I bought the Cisco Linksys E3200 High Performance Dual-Band N Router recently, and it now serves as the primary wireless access point for my wireless network. Like its many other E-series siblings, the E3200 has a minimalist yet stylish look. It’s impressive specifications and performance puts it squarely among the top-end of the wireless-N broadband router product category.

This Linksys E3200 replaces my previous Linksys WRT610N which, unfortunately, didn’t last very long. It somehow got stuck in a reboot loop. No, I wasn’t trying to replace its firmware. It just suddenly stopped working one day. I thought I would be able to make do with the D-Link box provided by my ISP when I fixed up fibre broadband for my home, but it turns out the D-Link router was pretty disappointing.

Choosing a wireless broadband router is getting quite difficult nowadays, particularly if you’re someone concerned about technical features and real-world performance. There’s too many of them around, and not enough detailed information. Product packaging often have very little useful information, and the reviews are usually not sufficiently in-depth. You basically have got to get one, try it out, and decide if it works for you or not.

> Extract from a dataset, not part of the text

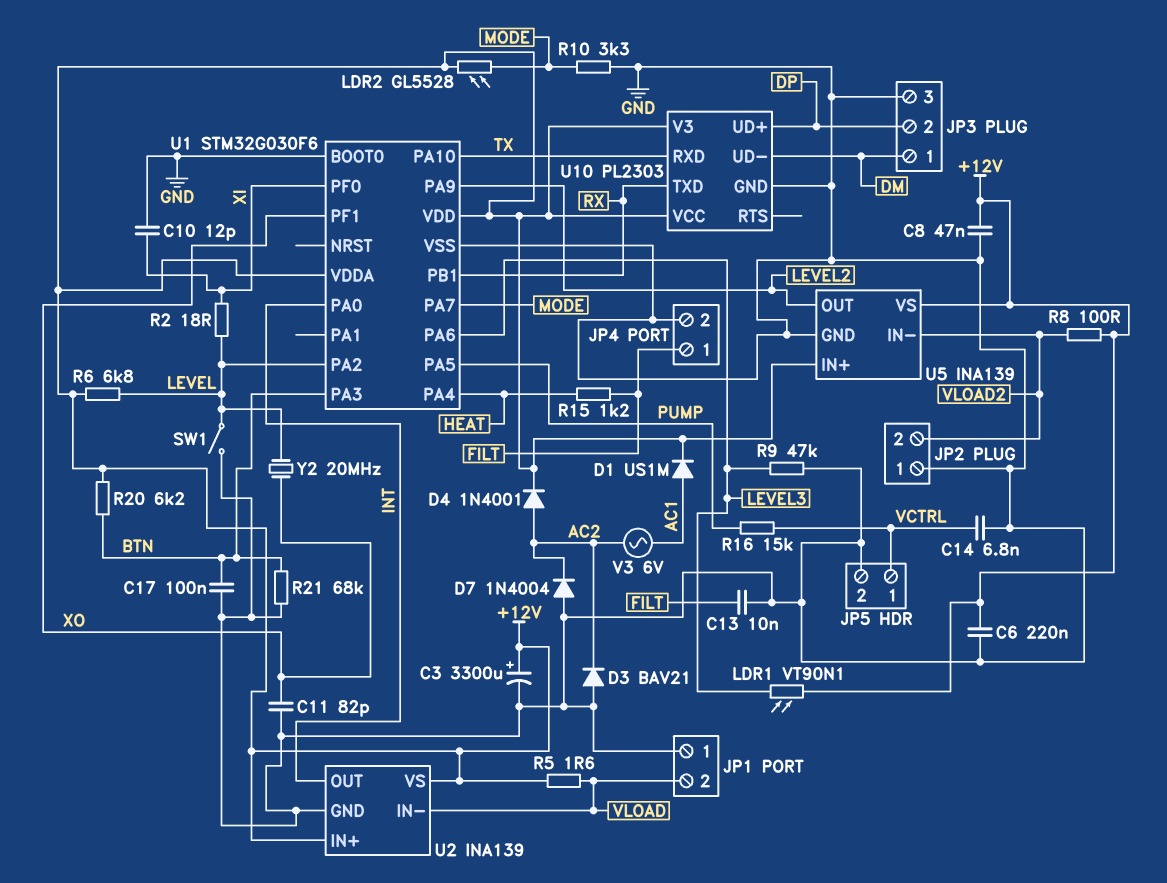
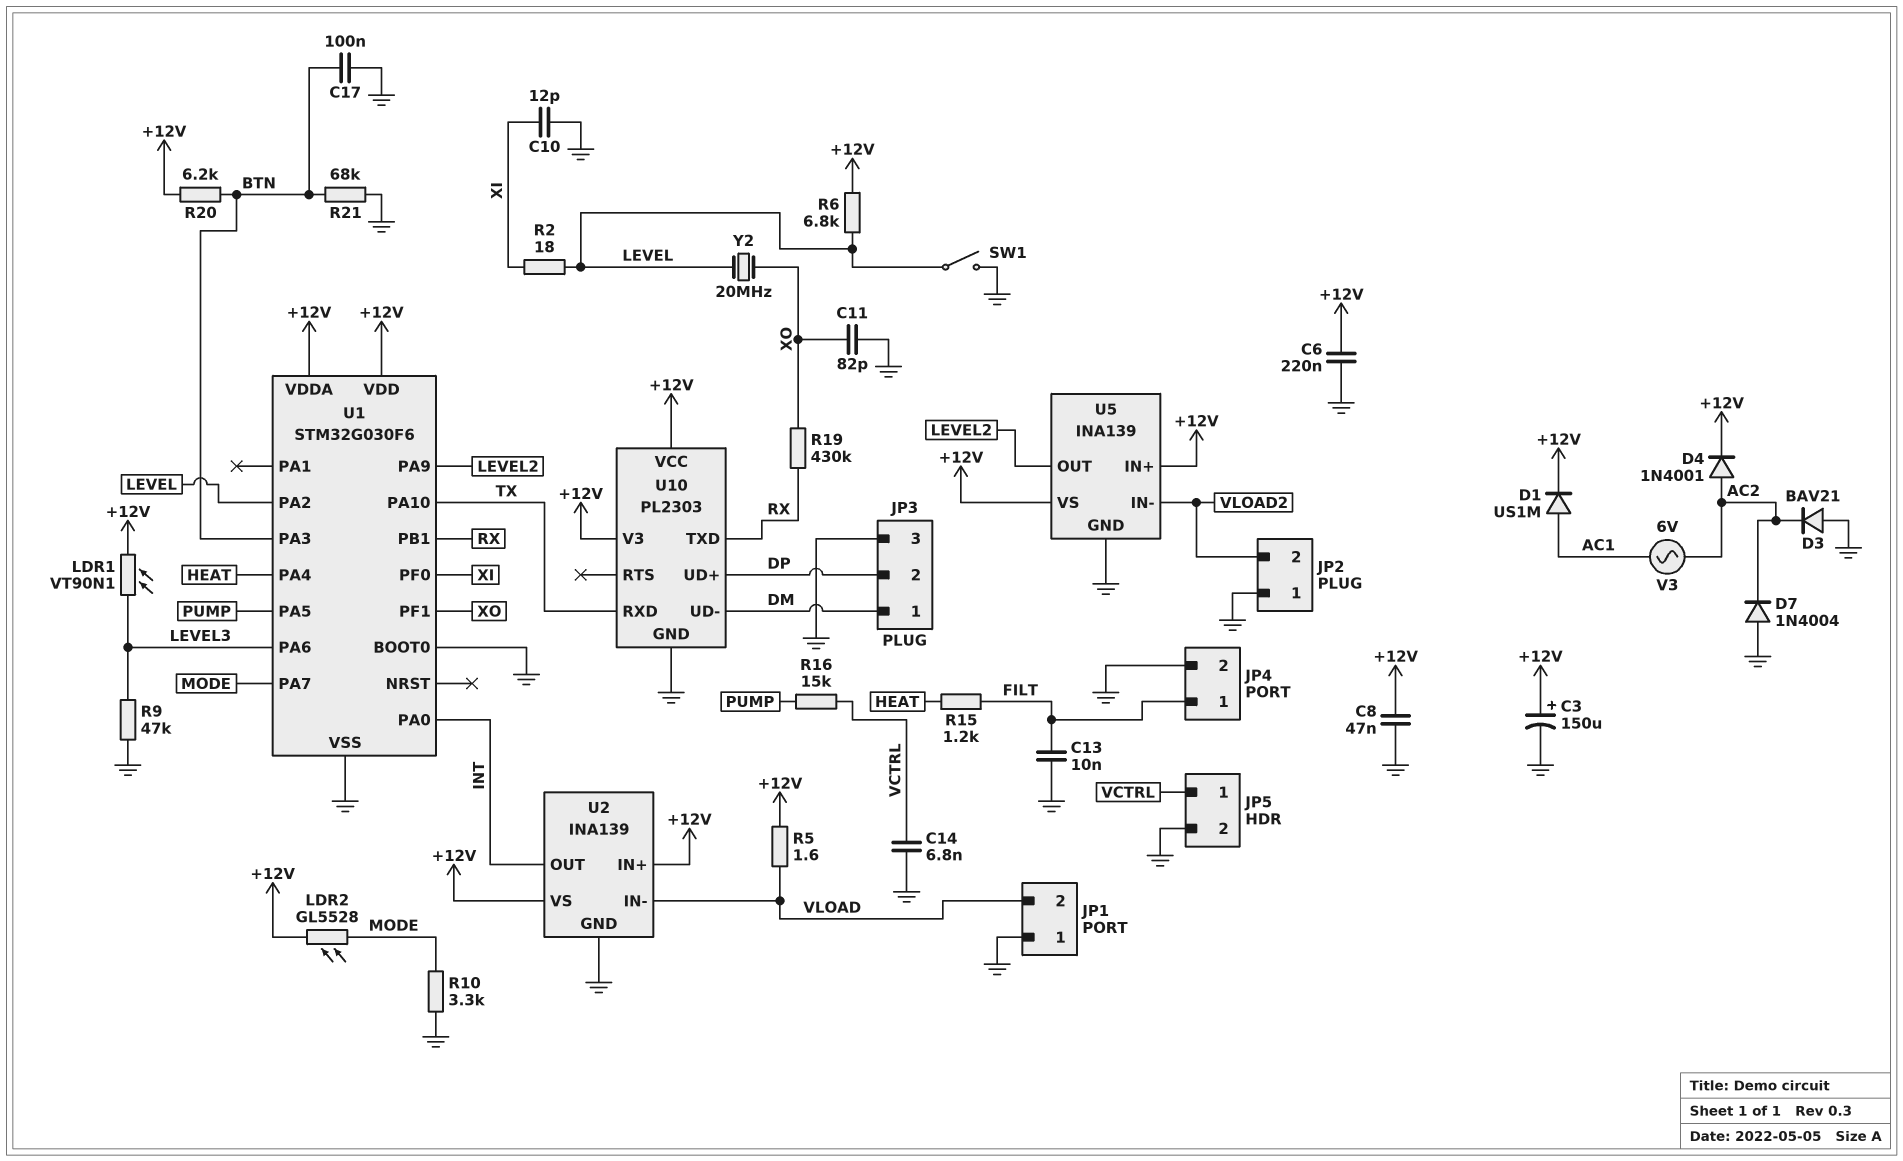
C3: 3300uF (plus +12V, minus GND) -> 150uF (plus +12V, minus GND)
R8: 100 (+12V, VLOAD2) -> none
R19: none -> 430k (RX, XO)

After my disappointment with the D-Link, I decided to go back to a safe brand. Yup. Linksys. While the WRT610N didn’t last all that long, my older WRT54G is, shockingly, still operational, despite the antenna having broken off because the rubber joint had disintegrated with age. Yes, I think Linksys would be a safe choice.

The E3200 is the 2nd in line of the non-“App Enabled” wireless broadband router. It is simultaneous dual-band wireless-N, meaning it operates at both 2.4GHz and 5GHz at the same time. It’s something pretty much taken for granted nowadays, although this was a big trap during the time of the WRT610N.

As mentioned above, the Linksys E3200 is very minimalistic in design. Minimalist is in-style. No fancy antenna array. No visible antenna, in fact. Not only is the whole box flat and somewhat featureless, there are not even any visible LED indicators from the front, sides, or top! I suppose they figured no one really wants to see the lights anyway. The wireless router should just hide somewhere and do its work. (The LED lights are all hidden behind where various cables are plugged in.)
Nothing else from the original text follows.